SINGAPORE - Prime Minister Lee Hsien Loong met Irish Taoiseach Micheal Martin, who is on a two-day visit to Singapore, at the Istana on Friday (July 22). The Taoiseach is the Irish Prime Minister.
The leaders discussed domestic and global developments, including the war in Ukraine and its impact on global energy markets, particularly renewable energy, said PM Lee in a Facebook post on Friday.
He added that they addressed areas for further cooperation, such as trade and investment, green growth, food security and climate change.
The two countries have maintained diplomatic relations since 1974, with Ireland opening its embassy here in 2000, PM Lee noted.
"We are in very different parts of the world, but we are both similarly small countries in our own regions relying heavily on foreign trade for our living," he wrote.
"I look forward to our countries working together in these areas and more."
In a statement on Friday, the Ministry of Foreign Affairs said Mr Martin also met Deputy Prime Minister and Minister for Finance Lawrence Wong.
They reaffirmed the importance of upholding a rules-based multilateral system.
They also discussed the challenges of climate change and rising food and energy prices, and agreed that there was room for further cooperation in areas such as sustainable development and low-carbon solutions, the ministry added.

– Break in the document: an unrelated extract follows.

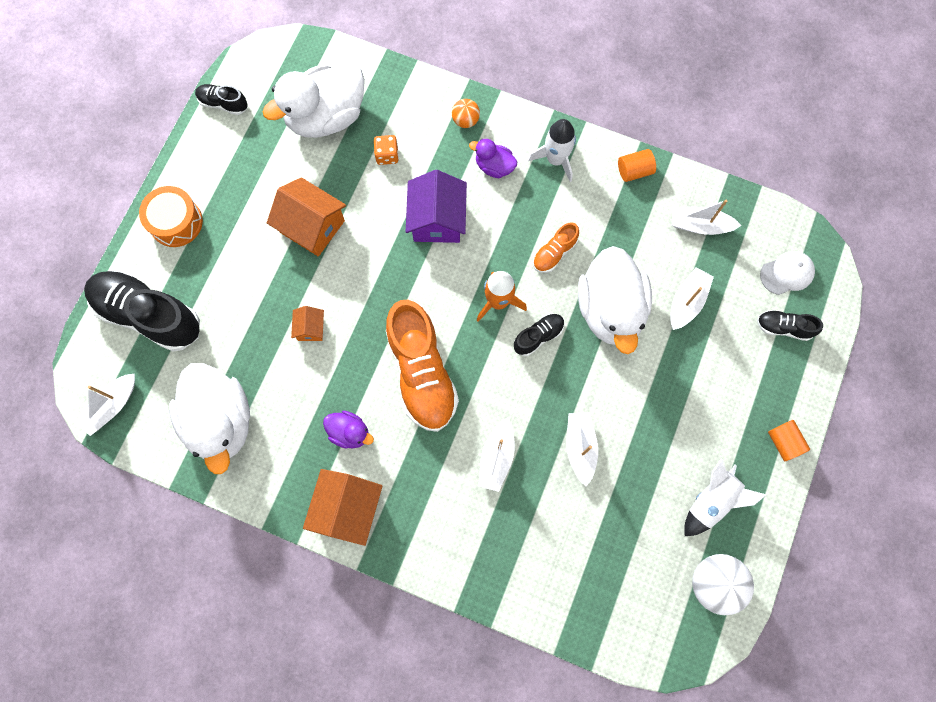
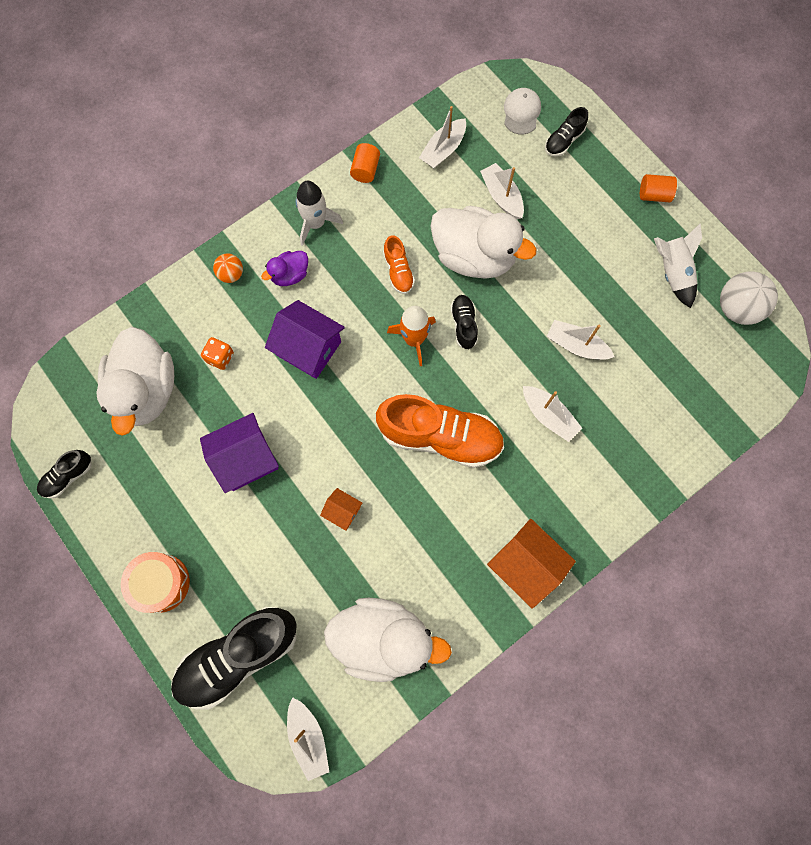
camera: 60 degrees left, 0 degrees up
(312, 226) = (246, 459): orange house -> purple house
(350, 432) = (458, 527): purple duck -> none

In a statement on Friday, the Department of the Taoiseach said this is the first visit by a Taoiseach to Singapore since 2014.
It added that the prime ministers also had an exchange on the death penalty and LGBT (lesbian, gay, bisexual and transgender) rights.

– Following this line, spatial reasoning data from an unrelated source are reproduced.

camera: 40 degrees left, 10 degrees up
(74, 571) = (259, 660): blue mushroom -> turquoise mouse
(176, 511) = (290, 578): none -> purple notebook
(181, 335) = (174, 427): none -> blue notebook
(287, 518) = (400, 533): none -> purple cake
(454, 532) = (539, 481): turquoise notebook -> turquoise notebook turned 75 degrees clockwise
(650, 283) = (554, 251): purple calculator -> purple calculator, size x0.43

The Taoiseach also attended a business lunch hosted by Irish agencies including Enterprise Ireland, investment agency IDA Ireland and food agency Bord Bia, and was to attend an Irish community reception before leaving Singapore on Friday evening.

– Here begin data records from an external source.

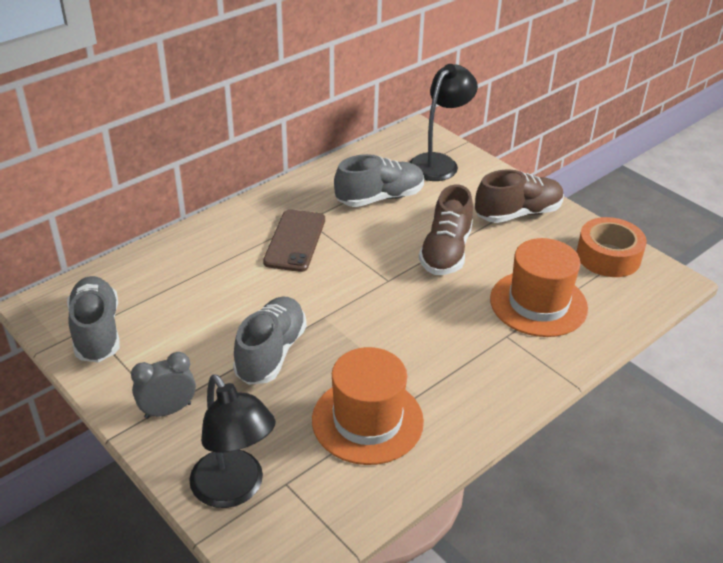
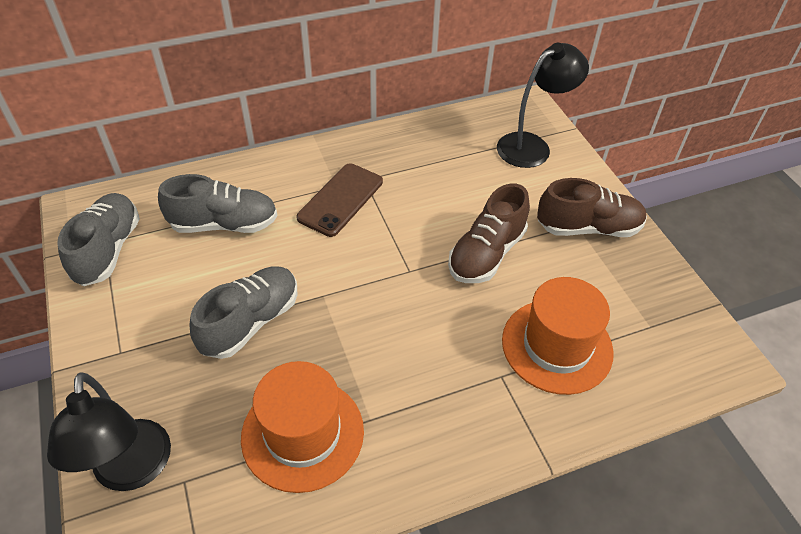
camera: 20 degrees right, 10 degrees up
(168, 410) = (122, 357): grey clock -> none
(380, 198) = (450, 172): grey shoe -> grey shoe (224, 224)
(608, 256) = (666, 309): orange tape -> none

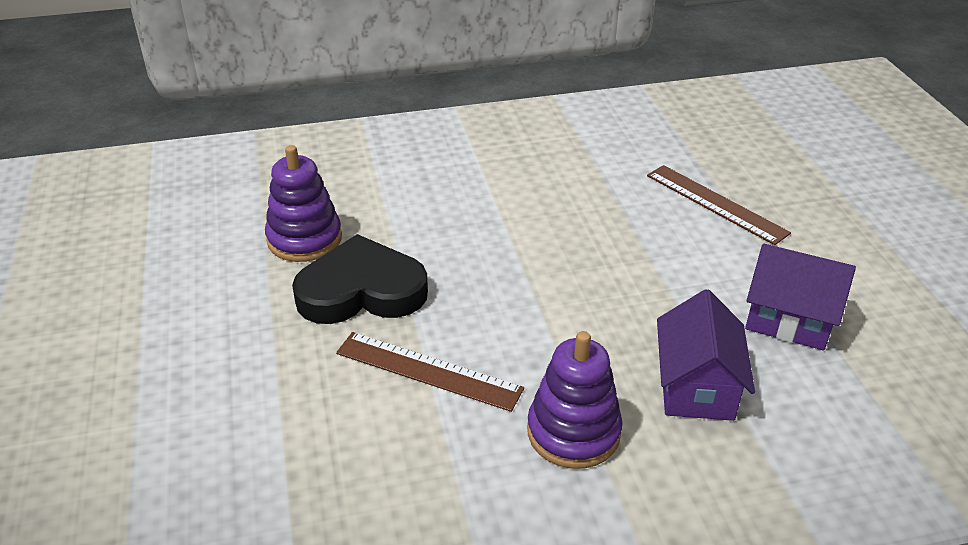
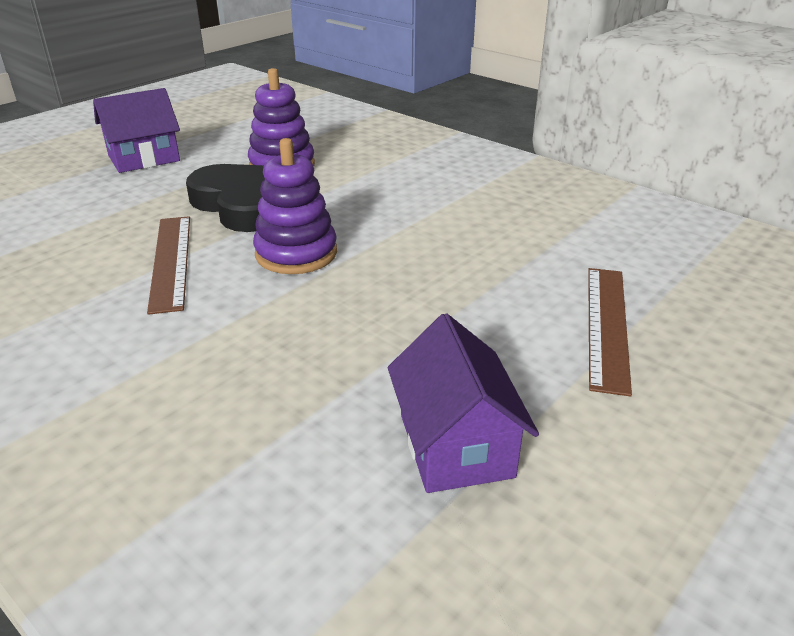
camera: 55 degrees right, 5 degrees down
(573, 432) = (142, 355): purple stacking toy -> purple stacking toy (296, 253)
(696, 387) = (268, 410): purple house -> purple house (144, 158)

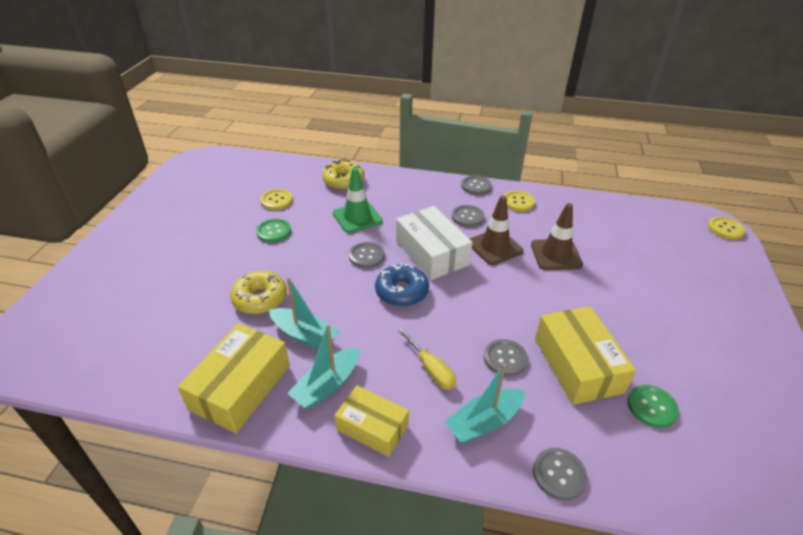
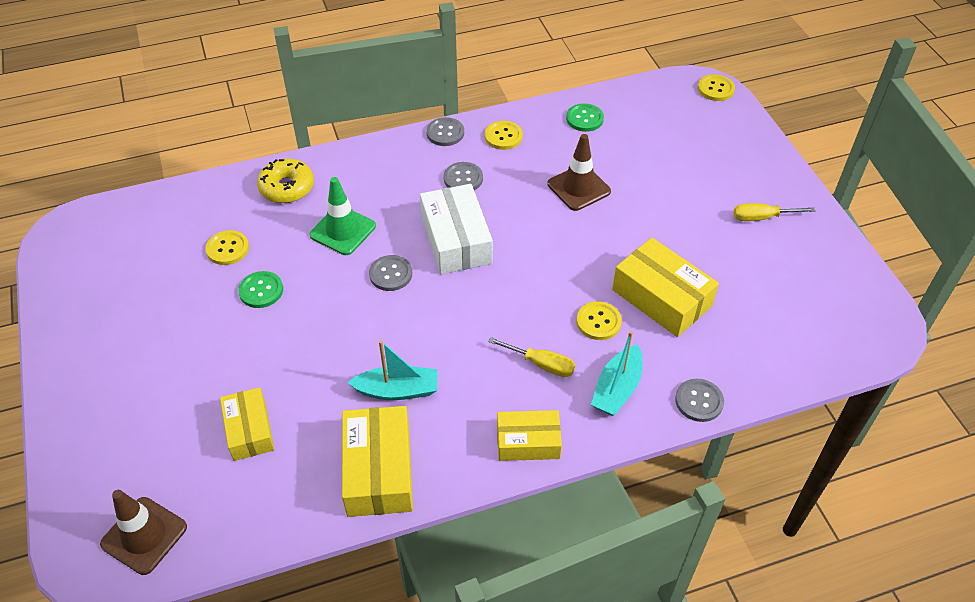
camera: 30 degrees left, 10 degrees up
(184, 313) = (249, 430): none -> yellow box
(260, 298) = (317, 375): yellow donut -> none
(327, 385) = (459, 427): turquoise boat -> none
(401, 292) = (457, 298): blue donut -> none
(431, 253) = (456, 240): white box -> white box turned 45 degrees clockwise
(494, 247) = (514, 204): brown traffic cone -> brown traffic cone (144, 535)
(505, 358) = (598, 322): grey button -> yellow button
(651, 407) = (738, 308): green button -> green button (584, 119)
(721, 340) = (762, 217): none -> yellow screwdriver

On Friday morning, he also visited the Changi Chapel and Museum. His uncle Philip Martin, who was with the British Royal Engineers, was a prisoner of war (POW) at the Changi prison camp for more than three years during the Japanese Occupation.
The museum contains exhibits on what happened at the Changi prison camp during World War II. The names of POWs held at the camp have also been digitised, and Mr Martin viewed his uncle's name on a display screen.
Mr Martin wrote in the museum's guest book: "Thank you for a most informative and insightful guide of Changi. It was a most moving and emotional experience particularly to see my uncle Philip's name on the screen. History and archives are so important."